Friday, November 23, 2007

'Tis the Season

Thanksgiving has gone. The Christmas season is, in my book, officially here. The other day, I was reading commentary on why the Christmas season seems to begin earlier each year. Obviously, it's a heavy shopping season, and stores want to open up consumers' wallets as soon as possible. But why do we buy into it? The author's conclusion was that Christmas, obviously enough, makes us happy. It reminds us of happy memories from our childhoods, and awakes in us a sense of happiness about the state of the world. We really do want peace on earth and good will towards men, carriage rides to grandmother's house in the snow, joy, happiness, and an attitude of giving and sharing. So when the season comes, we're excited by the ideals it encompasses.

And I suspect we want to agree with the song in the Muppet Christmas Carol, that:

It's in the singing of a street corner choir
It's going home and getting warm by the fire
In all the places you find love, it feels like Christmas...

It is a season of the heart
A special time of caring
The ways of love made clear
It is a season of the spirit
The message if we hear it
Is "Make it last all year."


And yet, we don't. As a rule, we don't make it last all year. Come December 26, we are settling back into our routines, by January 2 we're out of the holiday mindset, and by January 26 all we can think about is the debt we accrued over the holidays. It's as though we binge on giving during Christmas, and starve ourself of that attitude the rest of the year. If we did that with food, it would be called an eating disorder. Is it any less true to say that we have a giving disorder?
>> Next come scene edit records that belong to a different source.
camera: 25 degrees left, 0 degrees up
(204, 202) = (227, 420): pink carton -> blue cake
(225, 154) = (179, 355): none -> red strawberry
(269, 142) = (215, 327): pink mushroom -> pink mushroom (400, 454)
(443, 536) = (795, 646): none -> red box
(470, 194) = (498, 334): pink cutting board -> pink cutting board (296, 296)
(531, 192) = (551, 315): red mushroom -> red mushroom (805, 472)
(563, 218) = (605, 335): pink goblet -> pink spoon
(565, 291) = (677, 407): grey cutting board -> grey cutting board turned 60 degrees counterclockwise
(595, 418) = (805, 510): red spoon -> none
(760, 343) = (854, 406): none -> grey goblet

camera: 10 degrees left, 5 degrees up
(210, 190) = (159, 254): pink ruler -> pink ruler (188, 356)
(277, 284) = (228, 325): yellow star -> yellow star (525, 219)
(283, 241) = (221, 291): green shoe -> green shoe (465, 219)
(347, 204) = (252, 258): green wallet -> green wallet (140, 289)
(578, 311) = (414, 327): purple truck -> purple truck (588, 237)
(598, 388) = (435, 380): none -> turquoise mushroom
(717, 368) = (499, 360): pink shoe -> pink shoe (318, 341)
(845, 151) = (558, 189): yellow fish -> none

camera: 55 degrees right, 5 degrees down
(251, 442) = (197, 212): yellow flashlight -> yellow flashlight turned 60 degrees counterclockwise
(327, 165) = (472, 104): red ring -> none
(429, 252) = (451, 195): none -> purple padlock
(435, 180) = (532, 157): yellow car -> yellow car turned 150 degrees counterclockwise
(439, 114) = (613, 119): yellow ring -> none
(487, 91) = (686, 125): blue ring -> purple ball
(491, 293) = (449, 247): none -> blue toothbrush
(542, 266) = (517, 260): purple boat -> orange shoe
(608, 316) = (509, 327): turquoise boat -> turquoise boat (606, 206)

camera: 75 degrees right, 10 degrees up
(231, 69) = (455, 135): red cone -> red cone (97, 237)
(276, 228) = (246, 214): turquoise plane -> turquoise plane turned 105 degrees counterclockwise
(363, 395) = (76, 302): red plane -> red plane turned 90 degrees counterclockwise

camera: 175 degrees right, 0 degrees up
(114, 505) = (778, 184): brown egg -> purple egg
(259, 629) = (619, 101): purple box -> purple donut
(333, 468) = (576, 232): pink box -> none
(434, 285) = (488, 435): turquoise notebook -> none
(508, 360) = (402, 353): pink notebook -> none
This disorder is serious, because it reflects the fact that, without a special occasion to remind us otherwise, we live for ourselves. For our own benefit, our own sustenance, our own ends. To assuage our guilt, we overcompensate at Christmas and go on a spree that leaves us hungover come December 26.

If we want to be giving people, servants of all, who regard others as better than ourselves, there's a couple of tests we have to pass:
1) It has to be true of our whole lives, not one month out of the year.
2) It has to extend beyond our friends and acquaintances.

Jesus told us "If you love those who love you, what credit is that to you? For even sinners love those who love them. If you do good to those who do good to you, what credit is that to you? For even sinners do the same. If you lend to those from whom you expect to receive, what credit is that to you? Even sinners lend to sinners in order to receive back the same amount. But love your enemies, and do good, and lend, expecting nothing in return; and your reward will be great, and you will be sons of the Most High; for He Himself is kind to ungrateful and evil men."

This season, do you have enemies, or people that hate you? People that are just plain disagreeable? Do good to them. Love them. Give to them. Even if they are ungrateful. Because that's what God's like - so doing this is one way to be like God.